Le sfide legate all’uso del cloud
Con l’adozione generalizzata di servizi su piattaforme cloud e del remote working, il mondo della cyber security si è trovato a fronteggiare un radicale cambio di prospettiva. L’approccio basato sull’idea della difesa del perimetro aziendale, infatti, deve ora fare i conti con una dimensione della rete che si è ampliata a dismisura, distribuendo risorse e accessi su una superficie inedita. In altre parole, i responsabili della cyber security devono fare i conti con il fatto che buona parte degli utenti, così come delle risorse, sono collocate esternamente ai confini fisici della rete. In questo nuovo quadro, la determinazione di un reale “perimetro” è una strategia impraticabile. La priorità nella sicurezza informatica è rappresentata oggi dalla gestione degli accessi e dell’identità digitale. L’uso di sistemi CASB consente di gestire gli accessi ai servizi cloud spostando il controllo a livello di cyber security sulla verifica dell’identità dell’utente, razionalizzando l’intero processo.
Un sistema di controllo omogeneo con CASB
Se l’utilizzo di sistemi di autenticazione “forti” è il primo (e fondamentale) obiettivo da perseguire per garantire un elevato livello di sicurezza, quello immediatamente successivo riguarda la necessità di non depotenziare i servizi su cloud. Una delle caratteristiche del cloud, infatti, è quella di offrire agli utenti strumenti caratterizzati da facilità di accesso e immediatezza d’uso. L’introduzione di sistemi di verifica troppo farraginosi, pur offrendo la garanzia di un adeguato livello di protezione, rischia di erodere l’efficacia dei servizi stessi. Non solo: a fronte di situazioni in cui convivono servizi su piattaforme diverse o erogate in modalità ibrida (cloud e on premise), gli utenti possono trovarsi a dover affrontare un vero rebus, con procedure e strumenti diversi per ogni servizio. Una modalità che, in tutta evidenza, sarebbe controproducente sia sotto il profilo della produttività, sia sotto quello della sicurezza. Con CASB è possibile garantire un sistema di accesso unificato, che consente di standardizzare le procedure di accesso e implementare un sistema di controllo in grado di verificare con la massima efficacia l’attività di ogni singolo utente attraverso strumenti automatizzati come lo user behaviour e la geolocalizzazione degli accessi.

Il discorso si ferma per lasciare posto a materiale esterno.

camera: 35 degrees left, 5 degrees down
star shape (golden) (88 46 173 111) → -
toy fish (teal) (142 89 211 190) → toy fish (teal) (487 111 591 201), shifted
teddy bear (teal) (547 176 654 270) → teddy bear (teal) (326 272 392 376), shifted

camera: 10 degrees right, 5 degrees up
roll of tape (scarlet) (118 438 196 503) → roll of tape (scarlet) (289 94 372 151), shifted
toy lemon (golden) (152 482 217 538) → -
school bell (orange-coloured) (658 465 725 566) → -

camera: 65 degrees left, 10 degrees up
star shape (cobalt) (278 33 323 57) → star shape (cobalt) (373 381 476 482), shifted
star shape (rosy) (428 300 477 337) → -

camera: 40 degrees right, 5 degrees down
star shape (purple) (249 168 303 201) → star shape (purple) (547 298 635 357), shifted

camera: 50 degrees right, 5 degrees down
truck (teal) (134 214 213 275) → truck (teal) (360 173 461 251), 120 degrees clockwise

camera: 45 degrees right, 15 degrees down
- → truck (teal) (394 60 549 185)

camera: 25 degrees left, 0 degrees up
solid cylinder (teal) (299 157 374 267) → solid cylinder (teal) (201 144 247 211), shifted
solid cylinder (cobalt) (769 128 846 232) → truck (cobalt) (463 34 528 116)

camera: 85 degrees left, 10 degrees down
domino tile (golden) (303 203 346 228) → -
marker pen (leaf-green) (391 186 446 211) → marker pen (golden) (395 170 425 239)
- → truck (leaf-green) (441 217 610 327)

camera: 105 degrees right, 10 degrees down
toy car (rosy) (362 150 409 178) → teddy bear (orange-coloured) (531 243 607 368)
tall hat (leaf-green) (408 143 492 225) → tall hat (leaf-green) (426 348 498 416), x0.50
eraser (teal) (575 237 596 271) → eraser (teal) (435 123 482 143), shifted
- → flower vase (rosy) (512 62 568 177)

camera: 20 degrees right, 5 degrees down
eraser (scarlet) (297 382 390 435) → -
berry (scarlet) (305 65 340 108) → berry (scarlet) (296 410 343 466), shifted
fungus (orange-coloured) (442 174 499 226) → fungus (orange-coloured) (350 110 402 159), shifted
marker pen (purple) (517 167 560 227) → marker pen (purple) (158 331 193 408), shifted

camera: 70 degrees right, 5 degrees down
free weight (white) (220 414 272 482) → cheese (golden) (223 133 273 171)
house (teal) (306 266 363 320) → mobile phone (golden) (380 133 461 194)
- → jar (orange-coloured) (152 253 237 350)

L’implementazione delle policy con CASB
Oltre alla verifica dei processi di autenticazione, l’utilizzo di un sistema CASB offre la possibilità di gestire in maniera granulare le policy relative a ogni singolo utente, in particolare per quanto riguarda i privilegi sia a livello di accesso ai servizi, sia a livello di accesso ai contenuti. Un fattore, quello della governance delle attività utente, che ha assunto un ruolo di primo piano nella gestione della cyber security. In primo luogo, perché l’applicazione del concetto di least privilege, per cui l’attività di ogni soggetto in rete è limitata al “minimo necessario” definito in base al suo ruolo, consente di mitigare il rischio che una compromissione di account possa portare a un vero e proprio attacco ai sistemi aziendali, impattando anche in ambito di Data Loss Prevention. Secondariamente, perché un sistema di verifica e controllo legato alla gestione dei dati rappresenta uno strumento prezioso per garantire la compliance con le normative vigenti, che richiedono un controllo puntuale sull’utilizzo dei dati trattati all’interno dell’azienda.